Piloni et al. make an important contribution with “MR-defecography in obstructed defecation syndrome (ODS): technique, diagnostic criteria, and grading” [1]. It is pleasing to see an increasing trend toward comprehensive assessment of patients suffering from ODS in the gray zone between gynecology, urogynecology, gastroenterology, and colorectal surgery inhabited by women experiencing the effects of rectocele, enterocele, rectal intussusception, and anismus. Consensus can only be built on scientific fact, but such fact has first to be uncovered. At the moment, we are still enveloped in ignorance when it comes to the etiology, pathogenesis, and interactions of the conditions that underlie ODS and it is not surprising that there is so little agreement regarding treatment.

Piloni et al. make a bold step toward an all-encompassing classification based on images of disorders of functional anatomy associated with ODS. However, the true value of the paper lies in the detailed descriptions of the patterns of altered anatomy and the ability of magnetic resonance imaging (MRI) to demonstrate them. Classification and categorization may have to wait, eventually to be informed by a more solid understanding of etiology and pathophysiology, but the authors are to be congratulated for their efforts and for making such a compelling case for the inclusion of the imaging specialist (rather than the image alone) in the multidisciplinary approach to this disorder.

The use of MRI is restricted by availability and cost and it must be acknowledged that MRI is not as dynamic as translabial or transperineal ultrasound imaging which has been developing in this field over the last 20 years. Indeed, 4D translabial imaging allows multiplanar or tomographic real-time imaging in any freely definable plane, has excellent tissue discrimination, and also visualizes the modern mesh implants that are virtually invisible to radiological techniques including MRI [2]. The dynamic nature of ultrasound (allowing acquisition speeds of 30 Hz and more in a single plane and 4–8 Hz in volumes encompassing the entire pelvic floor) continues to inform the understanding of functional anatomy and tissue biomechanical properties and is an alternative to defecography [3, 4].

Ultrasound has provided a wealth of insight into the role of the levator ani for pelvic organ support and anorectal function.
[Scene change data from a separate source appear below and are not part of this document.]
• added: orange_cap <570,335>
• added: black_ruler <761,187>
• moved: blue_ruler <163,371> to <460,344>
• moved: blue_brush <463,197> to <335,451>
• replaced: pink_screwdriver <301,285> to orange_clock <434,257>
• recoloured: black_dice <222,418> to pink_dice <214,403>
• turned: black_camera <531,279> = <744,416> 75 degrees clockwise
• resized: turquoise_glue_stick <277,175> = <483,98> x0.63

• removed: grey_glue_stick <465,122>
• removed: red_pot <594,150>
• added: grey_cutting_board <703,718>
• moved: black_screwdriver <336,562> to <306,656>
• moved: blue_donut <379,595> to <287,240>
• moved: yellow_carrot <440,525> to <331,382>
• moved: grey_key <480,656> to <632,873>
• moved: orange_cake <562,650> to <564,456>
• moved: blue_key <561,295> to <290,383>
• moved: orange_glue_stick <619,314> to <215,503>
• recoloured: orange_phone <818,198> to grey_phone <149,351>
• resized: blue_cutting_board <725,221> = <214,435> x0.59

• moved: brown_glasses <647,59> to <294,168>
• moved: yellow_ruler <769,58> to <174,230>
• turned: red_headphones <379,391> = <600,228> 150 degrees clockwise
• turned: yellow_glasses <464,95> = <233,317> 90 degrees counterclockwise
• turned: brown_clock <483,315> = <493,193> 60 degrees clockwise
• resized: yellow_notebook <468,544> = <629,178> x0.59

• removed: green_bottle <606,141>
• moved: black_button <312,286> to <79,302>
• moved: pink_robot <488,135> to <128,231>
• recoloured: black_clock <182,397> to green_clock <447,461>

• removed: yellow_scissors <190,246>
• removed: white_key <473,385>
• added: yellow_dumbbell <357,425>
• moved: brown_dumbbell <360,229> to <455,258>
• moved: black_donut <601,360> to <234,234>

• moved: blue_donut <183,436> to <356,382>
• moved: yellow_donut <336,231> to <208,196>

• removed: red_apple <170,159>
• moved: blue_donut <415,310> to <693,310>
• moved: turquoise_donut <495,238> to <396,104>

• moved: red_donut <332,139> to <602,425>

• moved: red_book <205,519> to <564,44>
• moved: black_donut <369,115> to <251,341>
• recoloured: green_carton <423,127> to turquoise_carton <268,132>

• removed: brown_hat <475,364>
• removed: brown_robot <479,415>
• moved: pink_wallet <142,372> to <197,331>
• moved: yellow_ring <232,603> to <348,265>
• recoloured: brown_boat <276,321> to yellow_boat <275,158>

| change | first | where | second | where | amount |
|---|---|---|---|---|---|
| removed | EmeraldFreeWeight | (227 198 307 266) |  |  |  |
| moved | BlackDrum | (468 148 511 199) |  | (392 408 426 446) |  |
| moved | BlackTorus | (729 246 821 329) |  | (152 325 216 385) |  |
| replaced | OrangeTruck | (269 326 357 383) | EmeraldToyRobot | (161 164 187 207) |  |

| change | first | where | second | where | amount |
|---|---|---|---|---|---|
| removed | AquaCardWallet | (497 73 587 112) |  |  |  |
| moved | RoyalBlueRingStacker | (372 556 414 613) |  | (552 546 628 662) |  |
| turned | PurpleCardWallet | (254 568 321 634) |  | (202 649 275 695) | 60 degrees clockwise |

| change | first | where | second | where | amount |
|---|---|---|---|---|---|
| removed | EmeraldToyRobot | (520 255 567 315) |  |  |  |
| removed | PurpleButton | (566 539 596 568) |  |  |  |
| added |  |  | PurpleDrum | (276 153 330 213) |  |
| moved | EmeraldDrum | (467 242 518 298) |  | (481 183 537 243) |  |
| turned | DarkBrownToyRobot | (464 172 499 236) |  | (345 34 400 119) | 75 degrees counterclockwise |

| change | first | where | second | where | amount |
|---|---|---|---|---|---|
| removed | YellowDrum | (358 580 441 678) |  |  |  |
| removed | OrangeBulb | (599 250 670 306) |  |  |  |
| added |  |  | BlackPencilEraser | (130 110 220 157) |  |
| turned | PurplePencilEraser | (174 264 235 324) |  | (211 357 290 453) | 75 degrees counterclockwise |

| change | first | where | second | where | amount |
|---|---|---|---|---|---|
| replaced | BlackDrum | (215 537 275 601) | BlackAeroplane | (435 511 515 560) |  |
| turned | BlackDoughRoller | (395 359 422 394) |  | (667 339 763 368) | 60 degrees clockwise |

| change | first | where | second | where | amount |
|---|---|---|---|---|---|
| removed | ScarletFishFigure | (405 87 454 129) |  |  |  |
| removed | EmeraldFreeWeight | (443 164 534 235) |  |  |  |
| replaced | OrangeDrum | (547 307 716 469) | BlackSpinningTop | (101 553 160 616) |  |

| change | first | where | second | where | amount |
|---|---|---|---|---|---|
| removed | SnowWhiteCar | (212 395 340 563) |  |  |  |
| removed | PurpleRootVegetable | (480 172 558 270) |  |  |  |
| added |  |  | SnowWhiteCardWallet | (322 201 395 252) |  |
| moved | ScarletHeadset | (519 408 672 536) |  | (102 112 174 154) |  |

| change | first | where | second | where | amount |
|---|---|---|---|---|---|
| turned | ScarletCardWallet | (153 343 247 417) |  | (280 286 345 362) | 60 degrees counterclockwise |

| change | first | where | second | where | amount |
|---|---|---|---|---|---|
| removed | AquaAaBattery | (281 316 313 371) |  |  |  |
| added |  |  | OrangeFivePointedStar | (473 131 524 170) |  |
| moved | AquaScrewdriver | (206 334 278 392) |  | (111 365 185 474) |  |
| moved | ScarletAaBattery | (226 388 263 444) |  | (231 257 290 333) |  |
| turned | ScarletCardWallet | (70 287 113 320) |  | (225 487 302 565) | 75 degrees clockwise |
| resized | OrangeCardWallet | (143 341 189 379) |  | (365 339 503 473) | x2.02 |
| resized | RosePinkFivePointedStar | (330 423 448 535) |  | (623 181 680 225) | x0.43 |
We now know that the levator ani is commonly damaged in childbirth [5, 6], that the use of forceps is the main risk factor [7], and that such tears and overdistension lead to excessive distensibility of the levator hiatus, the largest potential site for herniation in the human body [8]. This damage is associated with symptoms and signs of female pelvic organ prolapse [8, 9], with rectal intussusception [10] and with prolapse recurrence after pelvic reconstructive surgery [1113].

It is no surprise that a radiologist is likely to prefer MRI and a clinician the convenience and instant availability of an ultrasound machine: each has its strengths and weaknesses. It is likely that each imaging modality may complement the other, with the MRI’s “reach” and the ultrasound’s sense of compliance and movement complementing one another. MRI is not as good as ultrasound for demonstrating “ballooning,” for example, and ultrasound cannot show the pudendal nerves.

One paradoxical “disadvantage” of ultrasound is that it may be too inexpensive and too simple. The formality, expense, and inconvenience of an MRI lend the technique a gravitas that may be out of proportion to its value in this syndrome at the moment.

Nonetheless, the problem of ODS deserves all of the attention it can attract and we are grateful to Piloni et al. for directing their powerful magnet to the pelvic floor. Their approach is bound to lead to a greater understanding of the conditions involved and will provide a bridge for the different specialties dealing with pelvic floor disorders [14]. We will not just gain a greater understanding of what ails our patients—we will better understand each other.